George Grote: You are not buried at Westminster Abbey for nothing! This thought summarizes my admiration for George Grote and his lifelong achievement, History of Greece, in twelve volumes, now complete at last at Project Gutenberg.
This History is a perfect example of the sound scholarship coming from 19th-Century English universities. But the author was not a scholar. He was not even a university graduate. He was a banker. His parents were rich enough to have him schooled in an upper-class secondary school where he became enamored with ancient Greek and ancient Greece. But his father did not allow him to enter a university to complete his education. George was needed at the family banking business in the City of London, and a good banker he became.
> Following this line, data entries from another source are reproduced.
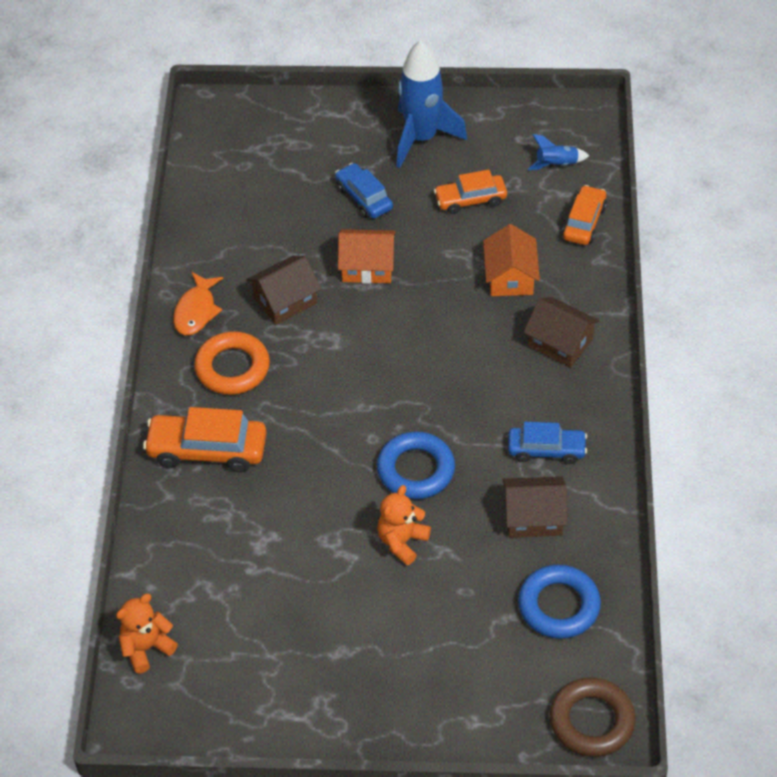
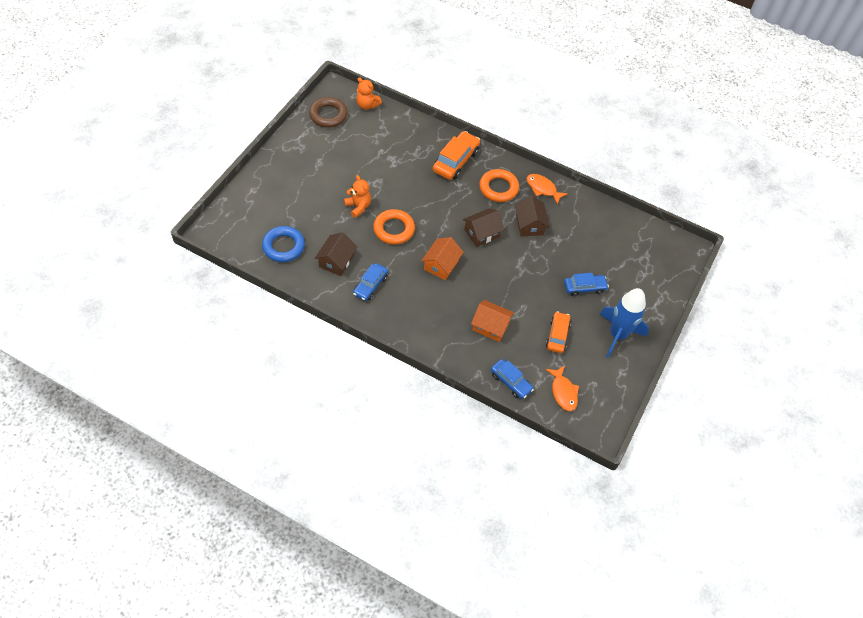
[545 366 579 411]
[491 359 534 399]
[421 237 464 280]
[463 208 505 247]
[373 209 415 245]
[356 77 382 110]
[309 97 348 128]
His love for Greece was developed as a hobby, along with his taste for languages, philosophy and politics (radical politics, not usual in a banker).
Dissatisfied with the available accounts of Greek history in English, he began in 1822 to write his own in his spare time. Twenty-four years later, he decided at last to abandon his banking activities to focus on finishing this History which had developed into twelve volumes. It was published over a ten-year period, from 1846 to 1856.
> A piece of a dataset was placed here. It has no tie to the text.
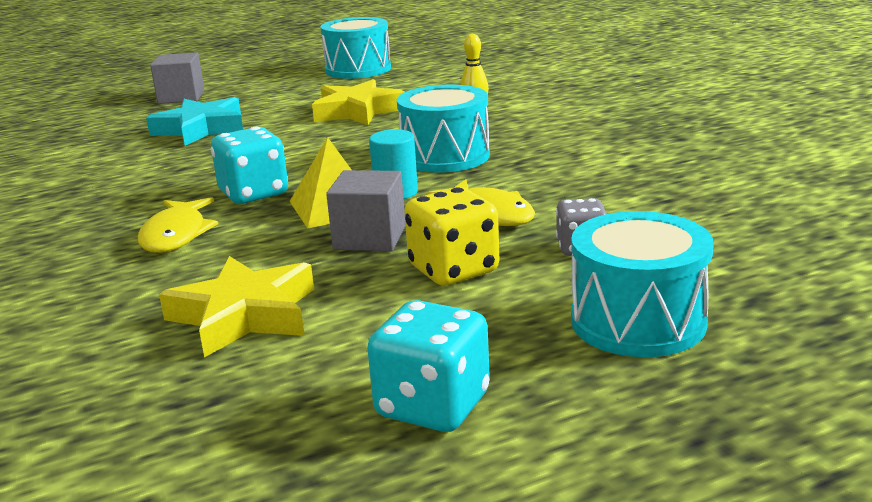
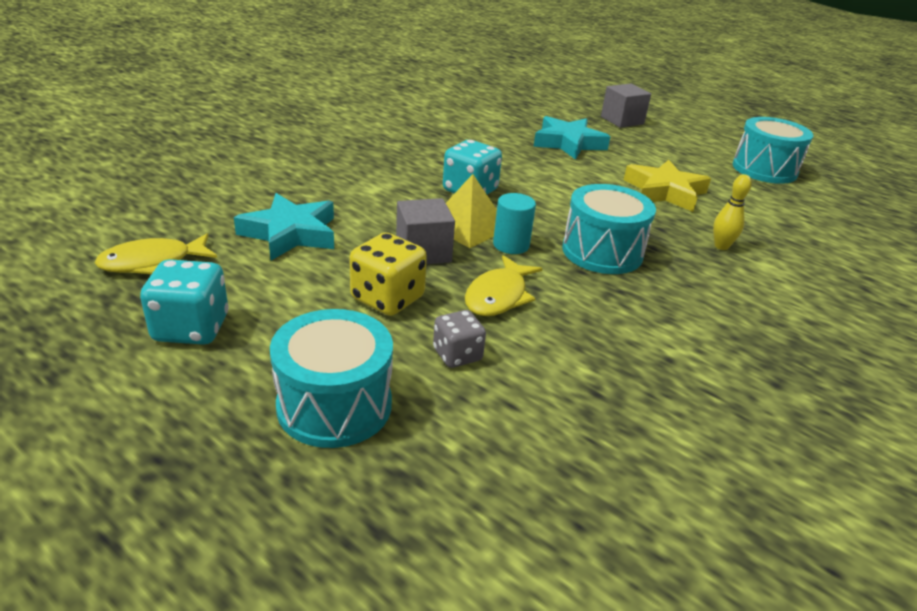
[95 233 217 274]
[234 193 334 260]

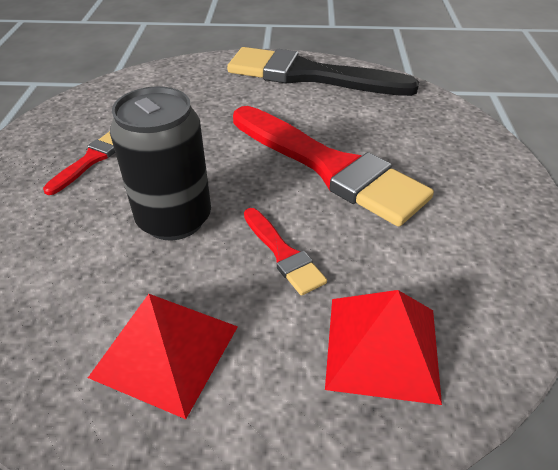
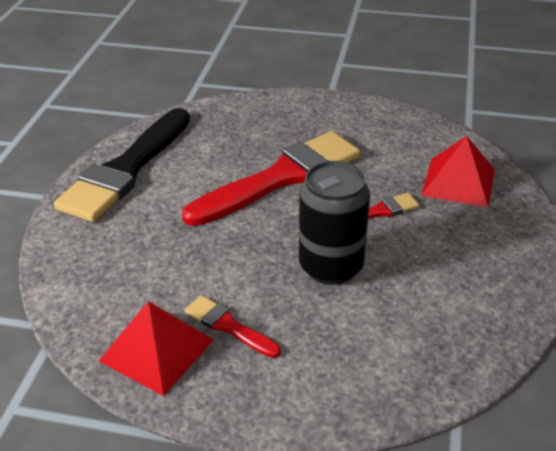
[99 301 213 396]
Grote’s History at Distributed Proofreaders
Five years ago, I stumbled on this magnificent work at Distributed Proofreaders (DP). It was half-abandoned. A prolific Project Manager (PM) had prepared most of the volumes of this work starting from page scans of a somewhat simplified American edition without maps and side-notes. Some volumes were already proofread, others were in progress, others were not even begun, and one volume was missing. The PM had apparently left DP, so there was no one to keep an eye on the project’s progress.
I was not then a PM myself, only a post-processor (PPer, the person who assembles and finalizes a book after it has been proofread and formatted) who was looking for something exciting to post-process. Volume 9 of Grote’s History had just been given up by another PPer because of the huge number of quotations in ancient Greek. I had studied (and forgotten) some ancient Greek at Madrid University in a prior reincarnation, and I foolishly decided to have a try at this rejected volume.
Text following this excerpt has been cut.